Working with a system-shared keyring

Werner Koch wk at gnupg.org
Fri Jun 3 09:19:21 CEST 2011


On Thu,  2 Jun 2011 00:41, dpmcgee at gmail.com said:

> 1. Does anyone else have experience with a shared among users keyring?

Be warned that future gpg versions may not support the use of multiple
keyrings.  It is not easy to define the semantics for this as it is
similar to a translucent filesystem.

What we currently do is to write changes to the first writable keyring.
This may lead to a situation were we have 2 copies of the keys; one
updated and one not updated.

> 2. What is best/secure practice when it comes to this?
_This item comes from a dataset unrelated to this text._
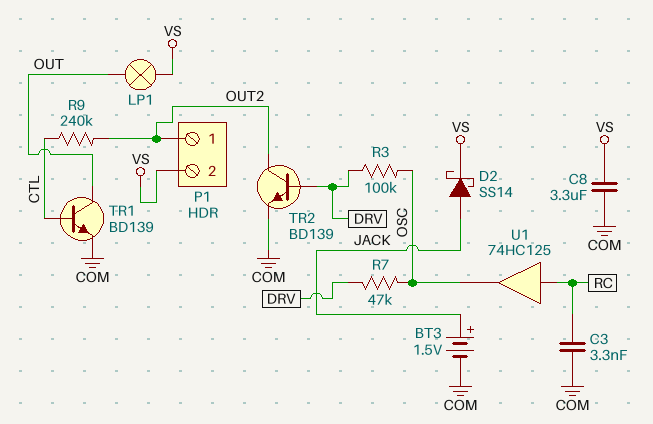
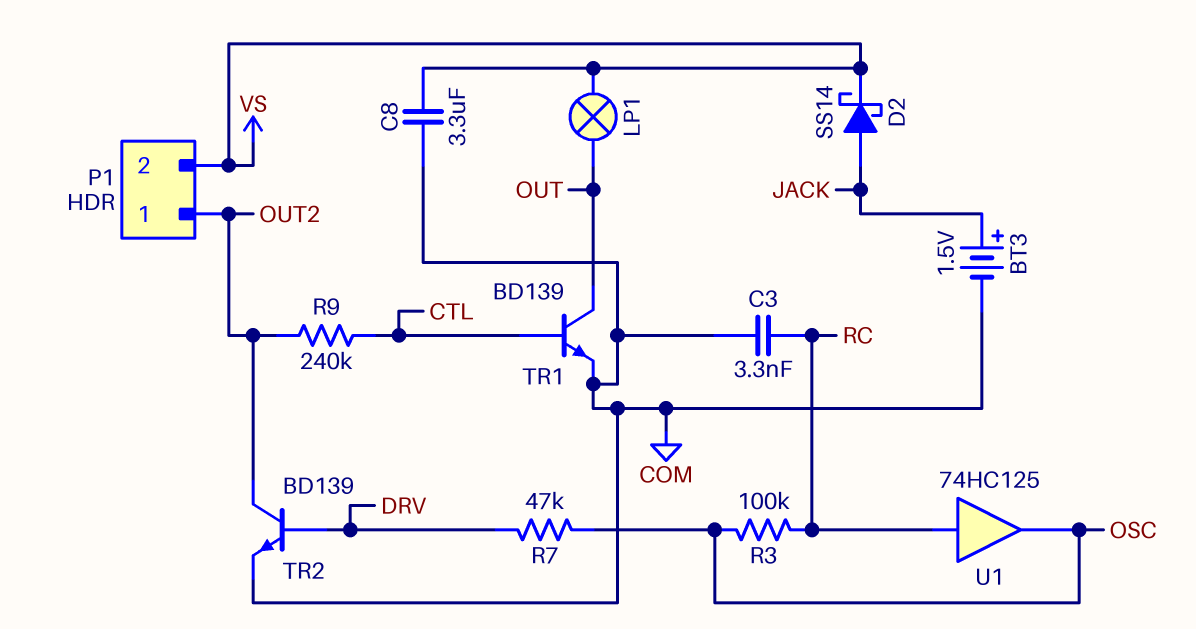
R3: 100k (DRV, OSC) -> 100k (OSC, RC)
Outside of
> --lock-never, yum does something that seems silly, but works- make a
> user-owned copy of the entire keyring directory and then uses that.

Importing all the keys is the safest strategy.

Disable locking for a shared resource requires at least to check that no
write bits are set for the file.  I am not sure whetehr such checks are
justified given the above mentioned problems with shared keyrings.


> 3. gpgme doesn't allow us to bypass the trustdb.gpg locking; is there
> any possibility of allowing gpgme to run with --lock-never in a
> read-only mode?

You may specify a different home directory with gpgme and in that
home directory you put the option lock-never into gpg.conf.

  You can change the configuration of a backend engine, and thus change
  the executable program and configuration directory to be used.  You can
  make these changes the default or set them for some contexts
  individually.
  
   -- Function: gpgme_error_t gpgme_set_engine_info
            (gpgme_protocol_t PROTO, const char *FILE_NAME,
            const char *HOME_DIR)
       The function `gpgme_set_engine_info' changes the default
       configuration of the crypto engine implementing the protocol PROTO.
  
       FILE_NAME is the file name of the executable program implementing
       this protocol, and HOME_DIR is the directory name of the
       configuration directory for this crypto engine.  If HOME_DIR is
       `NULL', the engine's default will be used.
  
       The new defaults are not applied to already created GPGME contexts.
  
       This function returns the error code `GPG_ERR_NO_ERROR' if
       successful, or an eror code on failure.
  
     The functions `gpgme_ctx_get_engine_info' and
  `gpgme_ctx_set_engine_info' can be used to change the engine
  configuration per context.  *Note Crypto Engine::.
  


Shalom-Salam,

   Werner

-- 
Die Gedanken sind frei.  Ausnahmen regelt ein Bundesgesetz.